The vocals are mostly by lead rapper Chuck D, with sidekick Flavor Flav appearing between verses, seemingly speaking to Chuck over the phone. Flavor went to another room and called the studio to achieve this effect.
It features a slower, more melodic beat than other songs on It Takes a Nation of Millions to Hold Us Back. Aside from the aforementioned Hayes sample, the song samples "Little Green Apples" by The Escorts and "Living for the City" by Stevie Wonder.
The lines in the scratch breaks – "Now they got me in a cell" and "Death Row/What a brother knows" – are samples from "Bring the Noise", another song on the same album.

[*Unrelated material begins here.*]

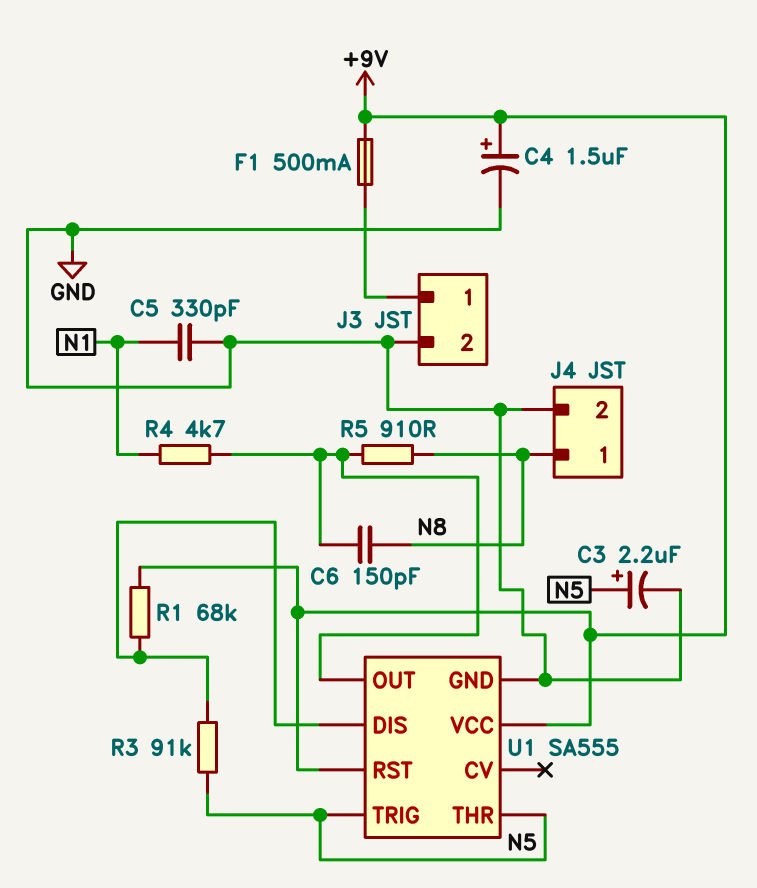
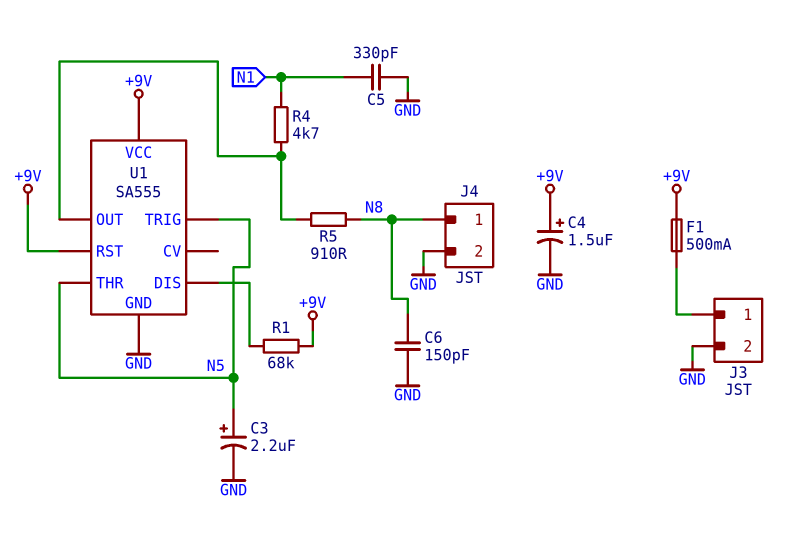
C6: 150pF (N8, U1/OUT) -> 150pF (GND, N8)
R3: 91k (N5, U1/DIS) -> none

The lyric "anti-nigger machine" became the title of a song on the group's next album, Fear of a Black Planet .
"B-Side Wins Again" is a song that was not featured on It Takes a Nation of Millions to Hold Us Back but only featured on the 2014 deluxe edition of the album, it was originally recorded around in 1987 before or after the Yo! Bum Rush the Show era.
The song was remixed with other samples on the next album, Fear of a Black Planet.
The music video was filmed in the abandoned cell blocks of the nationally landmarked old Essex County Jail in Newark, New Jersey. [2] The official video was directed by Adam Bernstein. According to Bernstein, Public Enemy wanted Joey Ramone to play a prisoner. Ramone refused, as group member Professor Griff – despite not appearing in the video – had been reported making antisemitic remarks. [3]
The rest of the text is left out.